Es relevante observar, como mostré en todos los capítulos de este libro, cómo las
diferentes corrientes de pensamiento plantean la cuestión de la fideginidad. Comencé con el
positivismo clásico, que responde a la cuestión de la validez y de la verificación, colocando todo el
rigor en el método y en las técnicas de “captación” de la realidad. Como sugiere el término
“captación”, el supuesto básico de esa corriente es que el objeto se impone al sujeto que debe
procurar la mejor forma de retratarlo. En el mismo sentido, la verificación se realizaría a través de
la observación empírica que, si pudiera ser repetida y comprobada varias veces,
independientemente del sujeto, será reconocida como “objetiva”. Esas disposiciones propuestas
por el positivismo le permitieron desarrollar innumerables técnicas de colecta de datos e
instrumentos de interpretación hoy socializadas y perfeccionadas por otras líneas teóricas, como
son los estudios de caso control, de la codificación, del muestreo representativo, del uso del
cuestionario estandarizado, de los instrumentos de procesamiento de datos, del análisis de
contenido y de la construcción de bancos de datos. Esas creaciones se transformaron en un
acervo importante del campo de la investigación empírica.

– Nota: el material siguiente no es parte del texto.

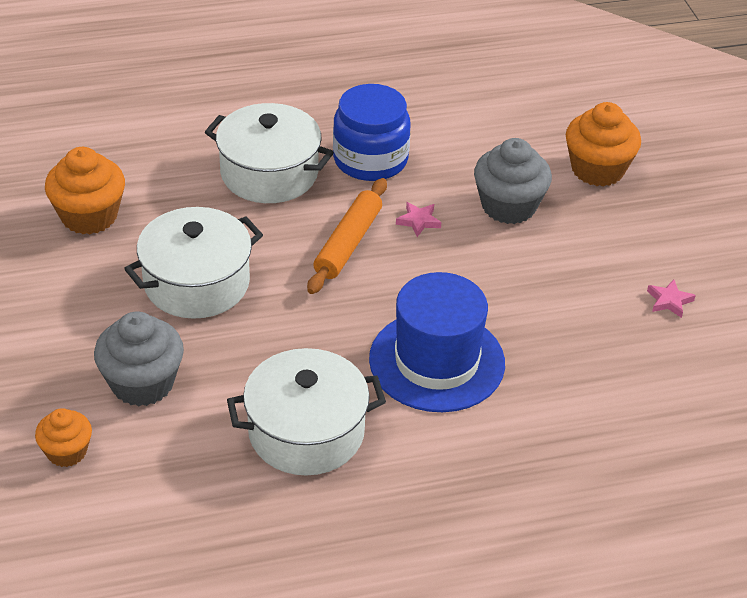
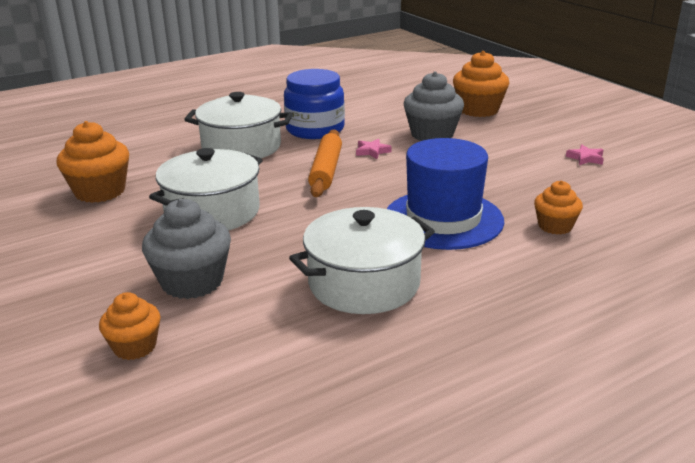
camera: 15 degrees left, 15 degrees down
(552, 405) = (555, 226): none -> orange cupcake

Actualmente, el avance del debate sobre los criterios de cientificidad ha abalado la
seguridad de los instrumentos positivistas. Popper (1973), por ejemplo, cuestiona los criterios
tradicionales de validación del conocimiento, en la medida en que, desde su punto de vista,
ninguna hipótesis es verificable, dado que la acumulación de casos afirmativos no puede sustentar
una generalización teórica. Para este autor, la comparación lógica entre las conclusiones, la
comparación entre diversos abordajes teóricos y, por último, los tests a través de la aplicación
empírica de las conclusiones, son los procedimientos más importantes para probar la validez de
una investigación. En su propuesta epistemológica, Popper (1973, p.44) sustituye el término
“verificación” por “falsación”. Pues, como argumenta, el avance de la ciencia no ocurre por la
acumulación de casos positivos, sino por la capacidad de mostrar los casos que niegan las teorías

235
consagradas. La “objetividad” no se plantea ni siquiera como un interrogante para Popper (1973)
del mismo modo que no existe para el autor, ninguna teoría evidente, dado que la certeza científica
es siempre provisoria, a la espera de descubrimientos que puedan mostrar que las anteriores son
“falsas”.
El gran filósofo de la ciencia, Bachelard (1971), al igual que Popper, dice que los criterios
de validación y de verificación propios del positivismo deben ser subvertidos para plantear en su
lugar la “tesis del primado del error”. Para este autor, admitir el error es la propia condición de
cientificidad de una teoría, pues caso contrario esa teoría sería un conjunto de dogmas. La
renovación científica se encausa en la certeza de la incerteza de aquello que afirma, al ponerla en
jaque, a través de una crítica interna irrestricta. Bachelard argumenta que los mayores obstáculos
epistemológicos son las verdades reconocidas como tales, y propone el juzgamiento intersubjetivo
de los descubrimientos: “La verdad sólo cobra su pleno sentido al final de una polémica. No podría
haber así una verdad inicial. Sólo hay errores iniciales” (1971, p.50).